Holland & Knight LLP


The D&O Insurance Market Is Soft


What you can do to take advantage of changing market conditions.


By Stephen J. Weiss and Thomas H. Bentz Jr.


Good news for policyholders -- nearly everyone in the D&O insurance business agrees that the market is soft. Premiums are down, capacity is up, and terms and conditions continue to improve. In short, it’s a buyer’s market.

What does this mean for you? It means that you have a long-awaited opportunity to obtain meaningful improvements to your D&O insurance protection. Unfortunately, many of these improvements won’t happen automatically, so here are a few tips to help make the most of the soft D&O insurance market.

1. Start the Renewal Process Early
To take full advantage of today’s market conditions, start the renewal process early. Probably the first decision you need to make is whether you should try to obtain alternative quotes or renew with the incumbent with terms and conditions “as expiring.” Alternative quotes can be quite useful even if you do not intend to change insurers. Competition can provide a check on pricing as well as terms and conditions.

To obtain quotes, you may be required to complete multiple policy applications. The sooner you complete the applications, the sooner you can obtain quotes and the more time you will have to compare alternatives and make decisions about which insurer offers the best coverage for your premium dollar. Starting early is especially important in a soft market as insurers introduce new policies and/or change terms and conditions to compete for your business. You will likely need extra time to consider your alternatives.

A late start in the renewal process (especially for larger D&O programs) can leave you without sufficient time to consider the coverage implications of using one insurer versus another. Making a switch to save 10 percent in insurance premiums may sound like a good idea unless it turns out that the switch costs you $10 million or more because the new policy cuts back on coverage by using a broader exclusion.

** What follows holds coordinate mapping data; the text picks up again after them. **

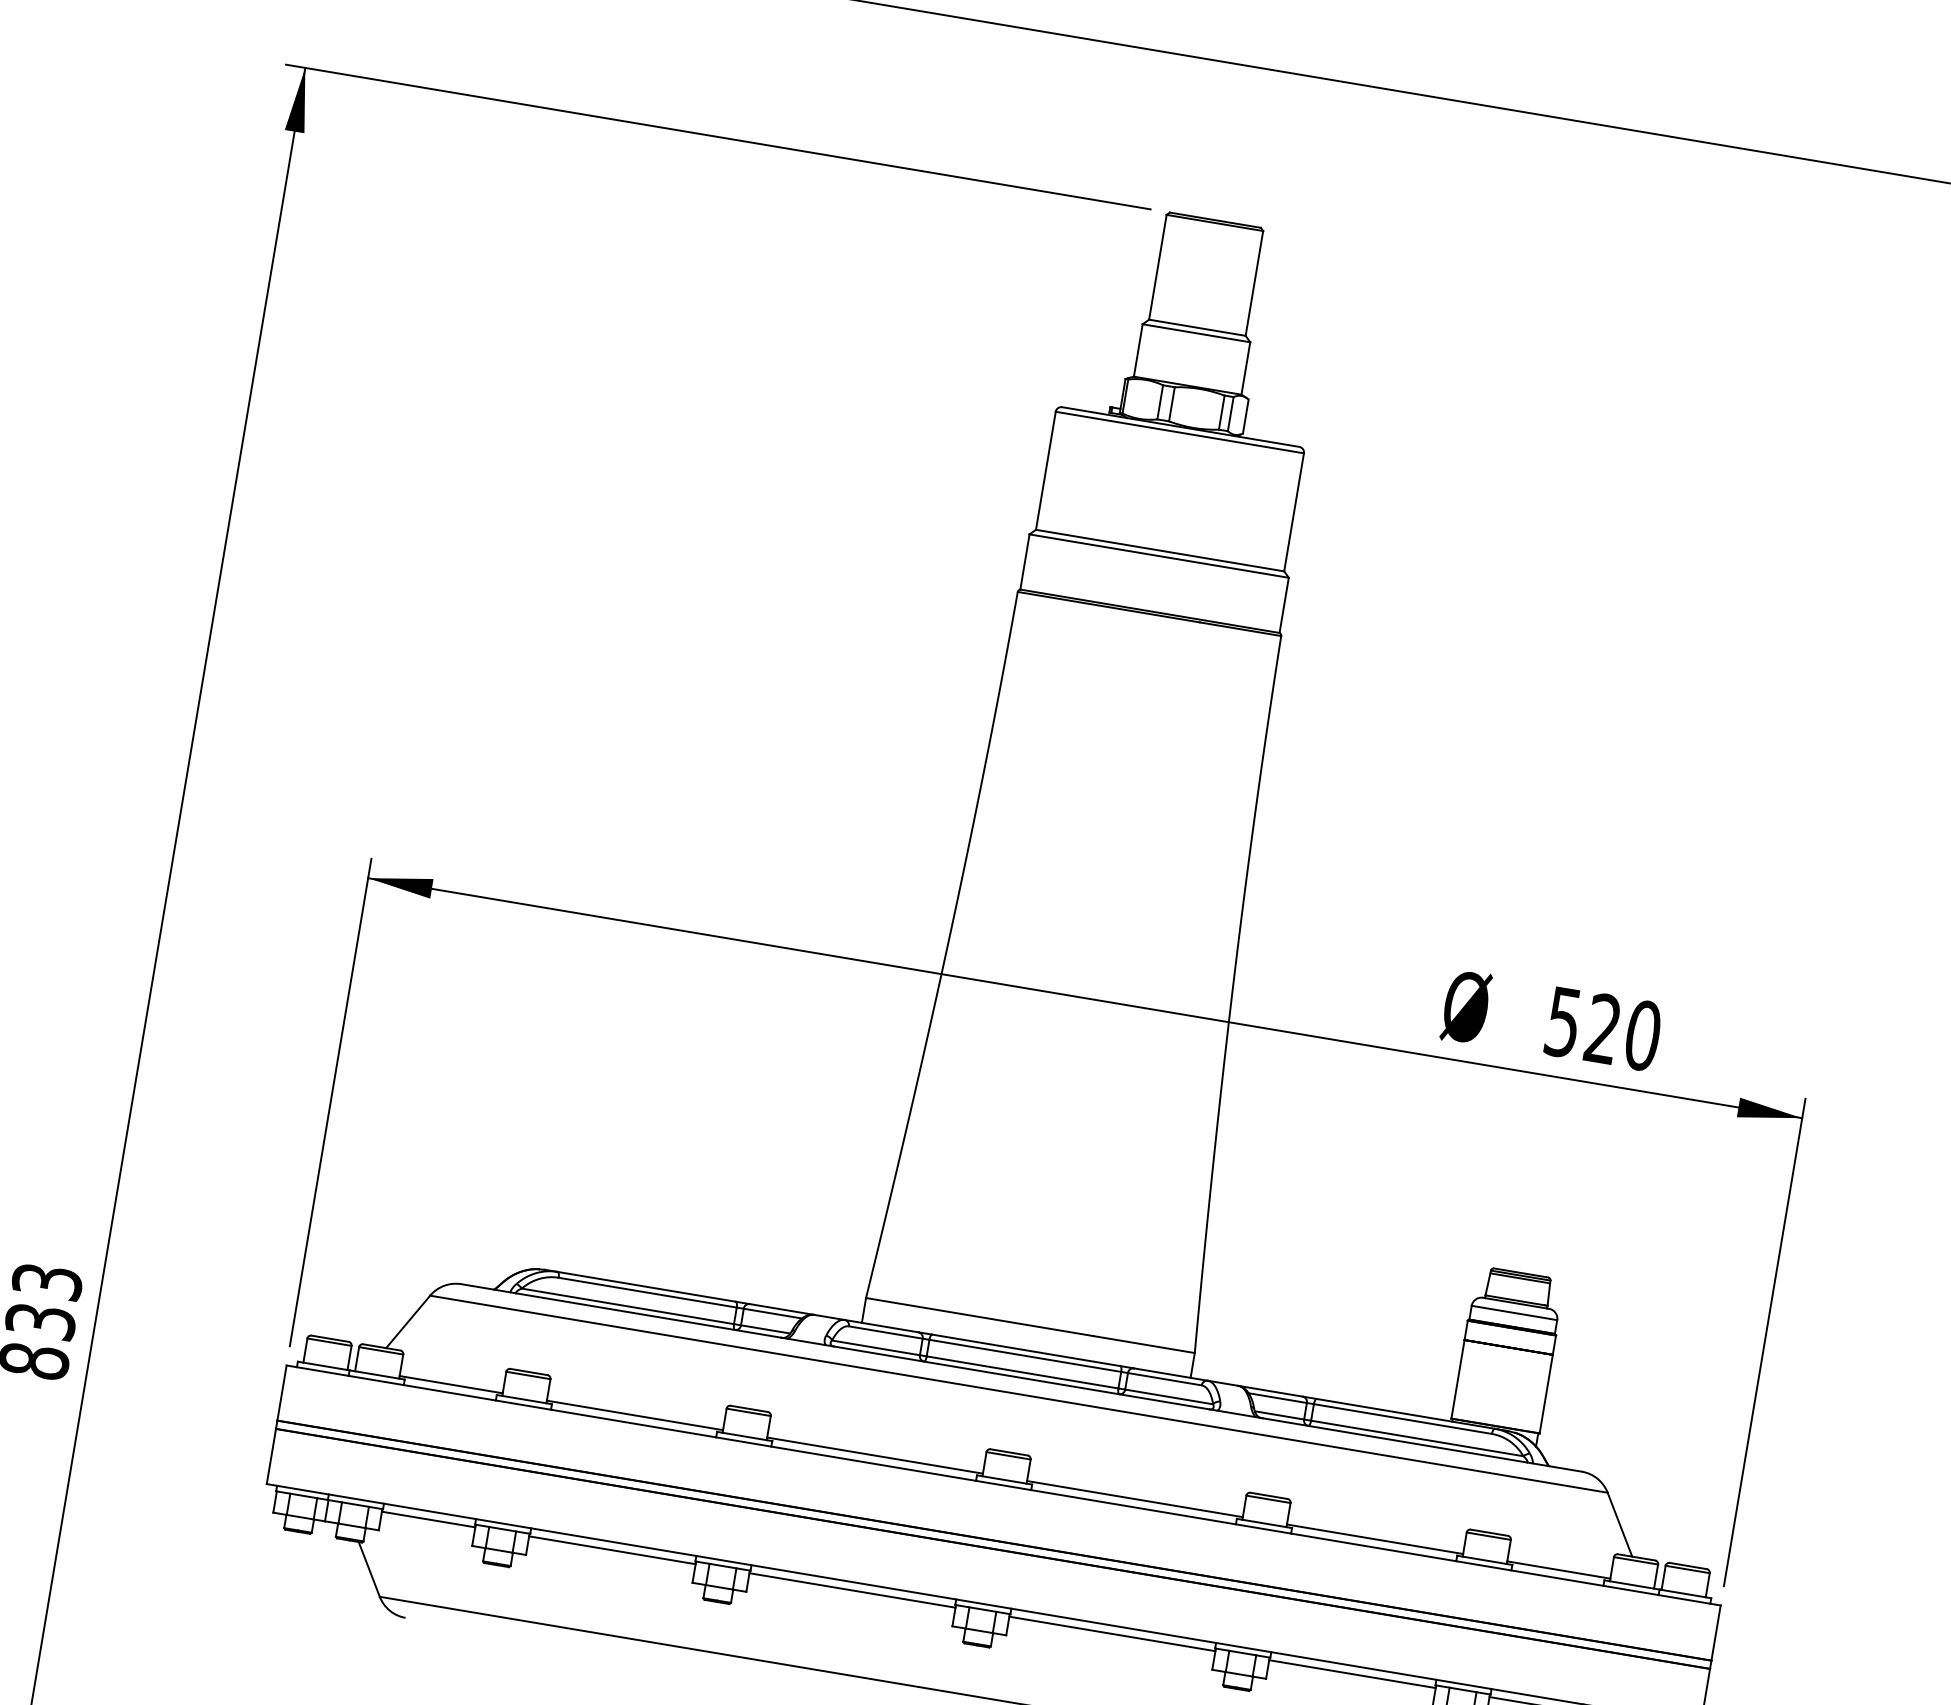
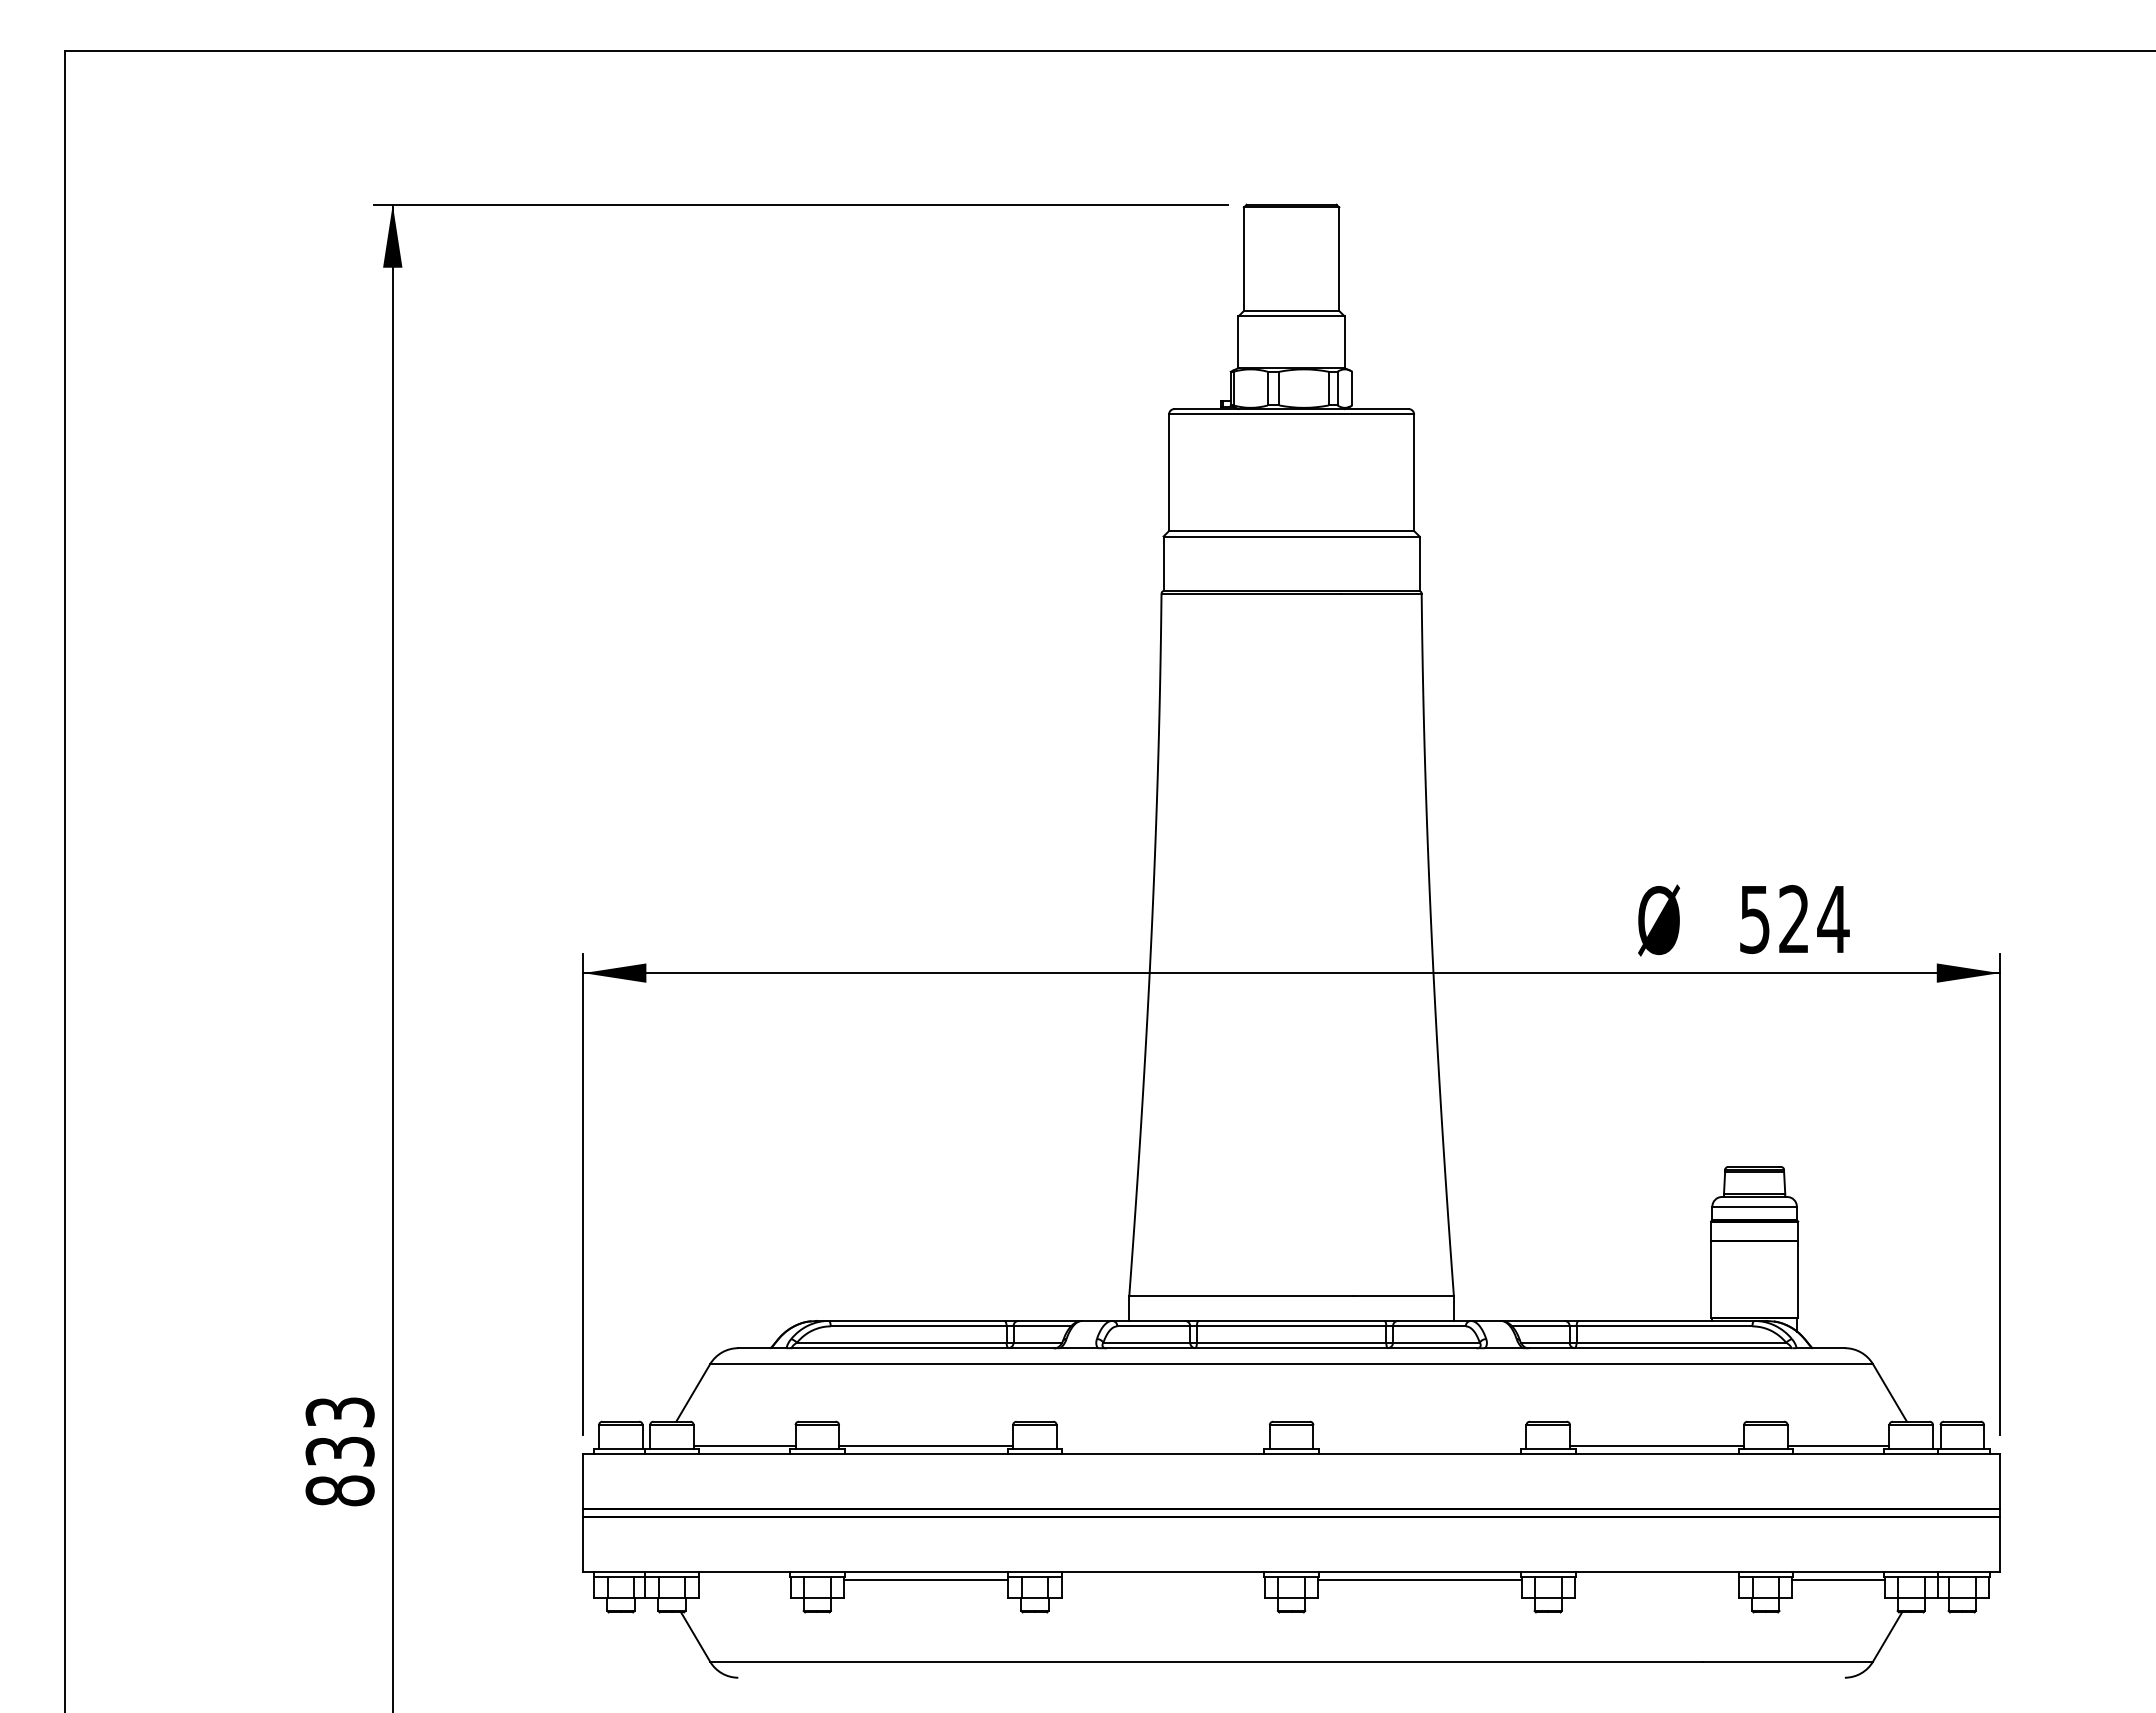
text: (1642, 1035) -> (1833, 919), 520 -> 524
line: (874, 1455) -> (1162, 1446), removed
line: (1134, 1499) -> (1419, 1446), removed
line: (428, 1519) -> (744, 1579), removed
line: (852, 1590) -> (1163, 1579), removed
line: (1351, 1673) -> (1656, 1579), removed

2. Understand Your Current Coverage
Before you can take full advantage of the soft market, you need to understand what your current policies do and do not cover. The best place to start is to create a list of the types of claims that you believe present the greatest risk. Then, working with your broker and insurance professional, consider whether your current policies would respond to those claims. Running a coverage analysis on a few worst-case claim scenarios can highlight potential coverage gaps in your protection and provide you with a good starting point for your renewal negotiations.

This type of analysis can be especially effective in a soft market because insurers are more willing to make changes to plug potential gaps in coverage when they are competing for your business. For example, if you let your incumbent insurer know that you are considering a move to another insurer because its policy offers coverage for employed lawyers, the incumbent may be willing to add similar coverage to retain your account. In most cases, an insurer will add this coverage at little or no additional cost.  

3. Know the Market
In the last year, and particularly in the last several months, many insurers have granted requests for coverage enhancements that they had firmly refused to negotiate in the past. Perhaps the most striking example of this is that some insurers are now willing to provide an endorsement that makes their policies fully non-rescindable. Such an endorsement was practically unheard of just six months ago.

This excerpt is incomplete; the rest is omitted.